UK pension plans stay united

With the Union preserved, employers need not worry about the onerous funding rules that can apply where a defined benefit scheme operates in more than one EU Member State, nor navigate separate Scottish pension regulations.   However, stronger tax-varying powers for the Scottish Parliament could affect both tax relief on pension contributions and the tax due on pension payments.

Arthur Zegleman, senior consultant in Towers Watson’s Edinburgh office, said: “Even before the Unionist parties committed themselves to ‘home rule’, Holyrood was due to get more powers over income tax from 2016. UK tax rates are set to fall in Scotland, with a new Scottish rate introduced.  If the Scottish tax rate were anything other than 10p in the pound, income taxes would differ north and south of the border.  Of course, the Scottish Parliament has yet to use the limited tax-varying powers that it has enjoyed for the past 15 years, but pension schemes will need to be ready for when this is no longer just a hypothetical challenge.

“When employees pay into an employer’s personal pension scheme or the National Employment Savings Trust, their contributions come out of post-tax income. Tax relief arrives in the form of a top-up from HMRC.  In future, the size of the top-up that a scheme needs to claim could vary according to whether the individual’s main residence is in Scotland.   Until 2018, HMRC plans to make uniform payments regardless of where the individual lives and balance things out by adjusting how much tax it takes out of their pay, but that is only a temporary sticking plaster. 
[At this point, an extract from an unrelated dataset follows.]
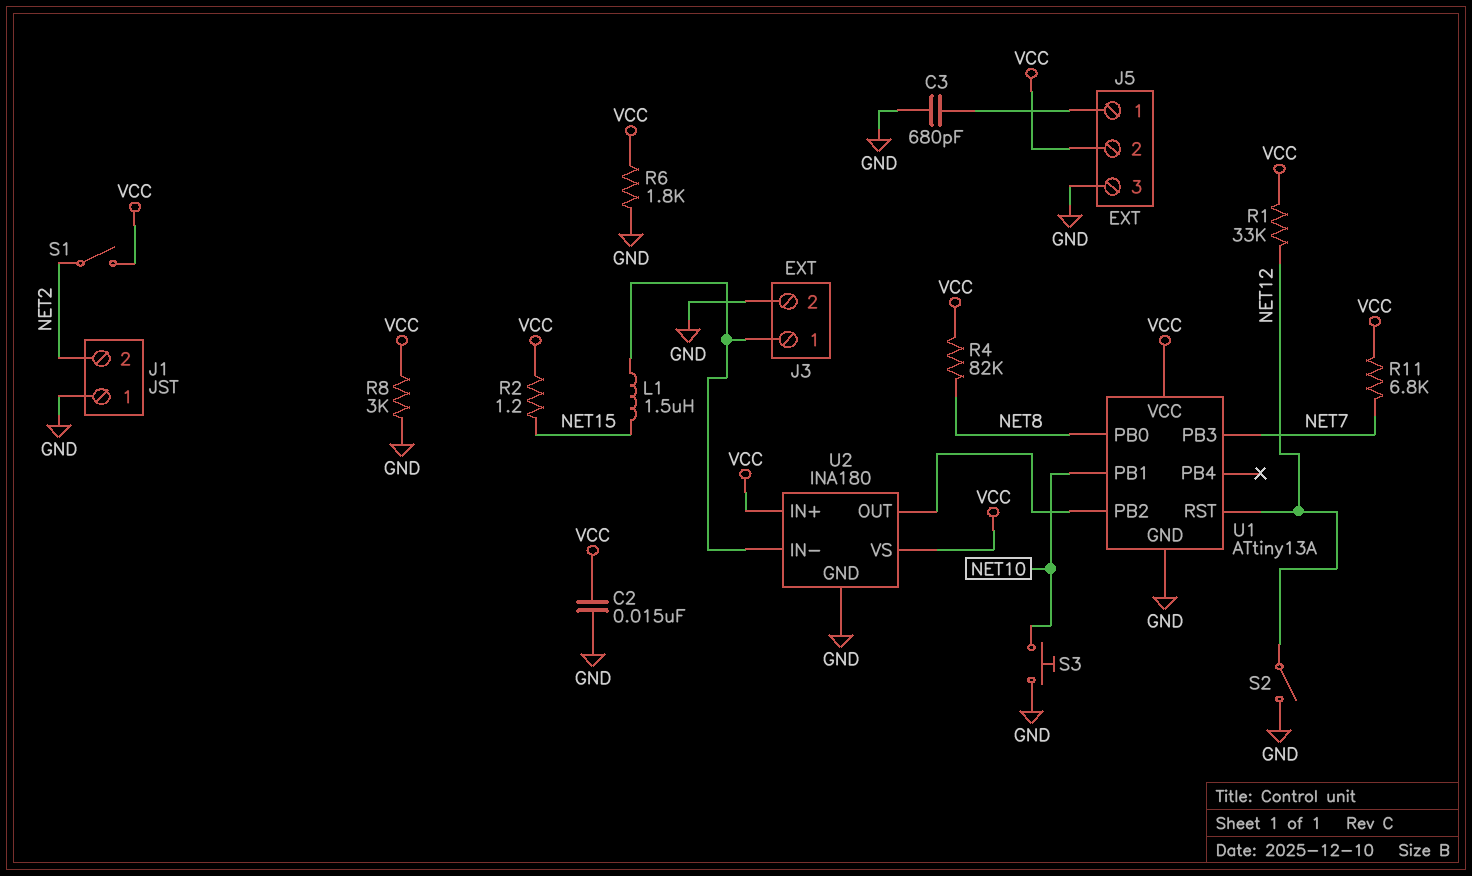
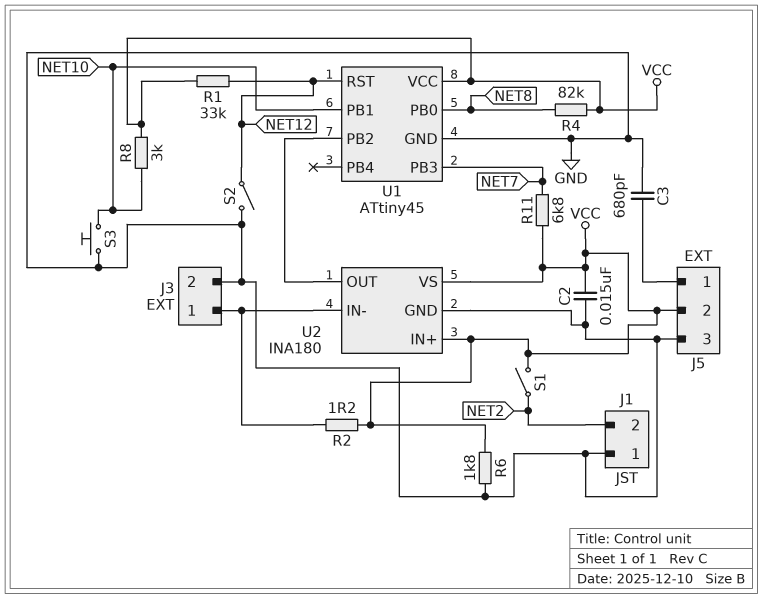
L1: 1.5uH (J3/1, NET15) -> none
R2: 1.2 (NET15, VCC) -> 1.2 (J3/1, VCC)
R8: 3k (GND, VCC) -> 3k (NET10, VCC)
U1: ATtiny13A -> ATtiny45

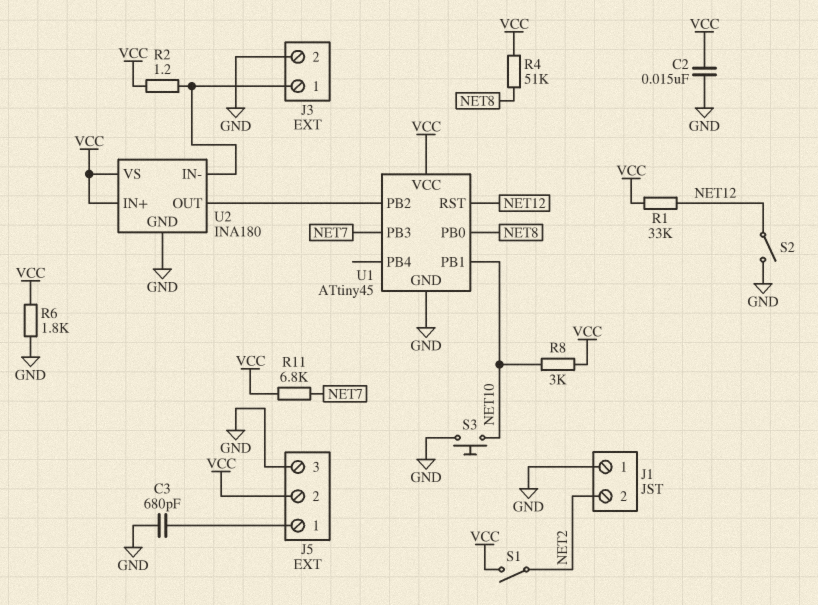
R4: 82k (NET8, VCC) -> 51k (NET8, VCC)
“Things are more straightforward for most occupational schemes, including those in the public sector, where pension contributions are simply paid from pre-tax income.  However, these schemes face having to deduct different amounts of tax from the pensions they pay out.” 
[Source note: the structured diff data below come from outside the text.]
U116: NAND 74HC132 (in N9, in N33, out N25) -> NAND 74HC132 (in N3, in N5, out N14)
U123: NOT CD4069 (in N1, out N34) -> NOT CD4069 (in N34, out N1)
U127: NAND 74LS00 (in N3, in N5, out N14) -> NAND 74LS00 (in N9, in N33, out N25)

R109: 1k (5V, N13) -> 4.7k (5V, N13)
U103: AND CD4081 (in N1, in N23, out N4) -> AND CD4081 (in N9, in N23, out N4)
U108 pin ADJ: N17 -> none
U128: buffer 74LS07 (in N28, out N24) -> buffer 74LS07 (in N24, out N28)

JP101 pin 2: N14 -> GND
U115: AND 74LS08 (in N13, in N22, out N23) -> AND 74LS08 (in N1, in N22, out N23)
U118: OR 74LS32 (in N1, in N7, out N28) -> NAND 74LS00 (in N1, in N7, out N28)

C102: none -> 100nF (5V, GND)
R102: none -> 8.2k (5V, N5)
Further strengthening the Scottish Parliament’s powers opens the door to more pronounced differences in income tax.  The Conservatives and Liberal Democrats have proposed giving the Scottish Government complete freedom over tax rates and thresholds (though not the tax-free personal allowance);  Labour thinks it should be allowed to vary all rates by up to 15p (instead of 10p under the Scotland Act 2012) and to increase the two highest rates of tax.  With the referendum over, the SNP Scottish Government is likely to publish its own proposals for devolution, which should be more radical than anything put forward by the other three parties.

Zegleman said: “How pensions tax relief will be affected may depend on how the UK Parliament fleshes out these powers.   For example, we have not seen any suggestion that Scottish Government’s income tax powers should extend to unilaterally ending marginal rate tax relief; the SNP Government suggested that future administrations might have wanted to contemplate this following independence.”